The profession is not disappearing. It is bifurcating. Estimators who can use AI tools to handle the mechanical quantity work, and who bring their expertise to the scope interpretation, specification analysis, and risk judgement that AI cannot perform, will be more productive and more valuable. Estimators who compete with AI on counting doors and windows will find the comparison unflattering.
The 99% accuracy claim, in other words, is not a threat. It is a job description — for the part of estimating that was always the least interesting part of the job. The same dynamic applies to document analysis: Procore’s Copilot and Autodesk’s Project Data Agent both automate retrieval of specification information, freeing estimators to focus on the scope judgement that AI cannot yet replicate.
Frequently Asked Questions
Which AI estimating tools are most widely used among GCs and specialty contractors? Togal.AI is among the most established platforms specifically built for AI-powered takeoffs. Beam AI offers a human-in-the-loop model with a guaranteed ±1% accuracy target on delivered results. Broader platforms including PlanSwift and On-Screen Takeoff have added AI features to existing workflows. The right tool depends heavily on trade and document type — evaluating on your own project documents before committing to a platform is advisable.
What document quality is needed for AI takeoffs to be reliable? Electronically produced PDFs with consistent symbol libraries and legible text perform best. Scanned documents, hand-marked drawings, and plans with inconsistent or non-standard symbols will produce lower accuracy. Some platforms allow you to train custom models on your specific document types, which improves performance over time.
Can AI estimating tools handle all construction trades? Accuracy and capability vary significantly by trade. Architectural and structural quantity takeoffs on commercial plans are the strongest use case. MEP (mechanical, electrical, plumbing) estimating involves more interpretation and specification dependency — AI handles the quantity counts well but still requires expert review for scope. Civil and sitework estimating involves site-specific conditions that AI models handle less reliably.

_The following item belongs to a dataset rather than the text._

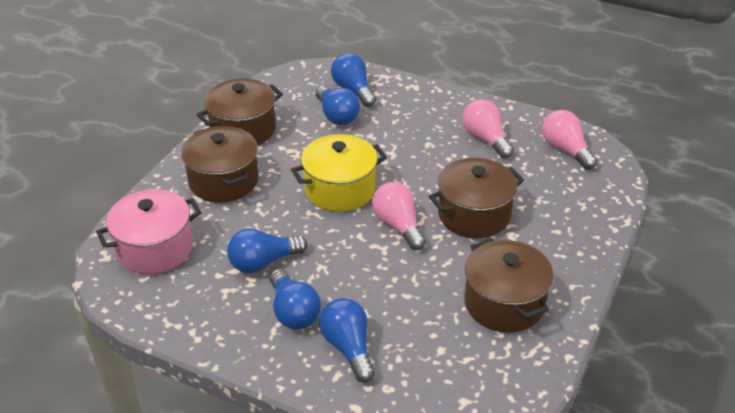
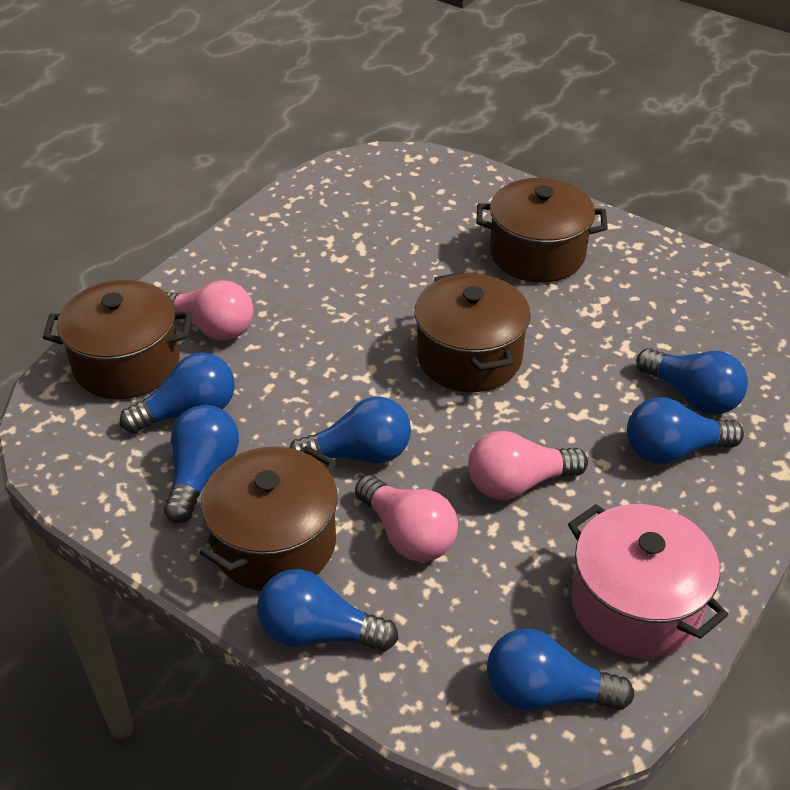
blue light bulb: 5 -> 7
yellow pot: 1 -> 0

Will AI estimating reduce headcount in estimating departments? The more likely near-term outcome is bid volume expansion rather than headcount reduction. Estimating departments that adopt AI tools tend to use the time savings to bid more work rather than reduce staff. The medium-term impact on the profession is an open question — but the current evidence suggests augmentation more than replacement.
What is the biggest risk of AI estimating tools in practice? Over-reliance on outputs without adequate review. AI tools fail systematically on specific document types and scope categories. Firms that treat AI output as final without a competent estimator reviewing it — particularly on the line items where AI is most likely to fail — are exposed to material errors in their bids.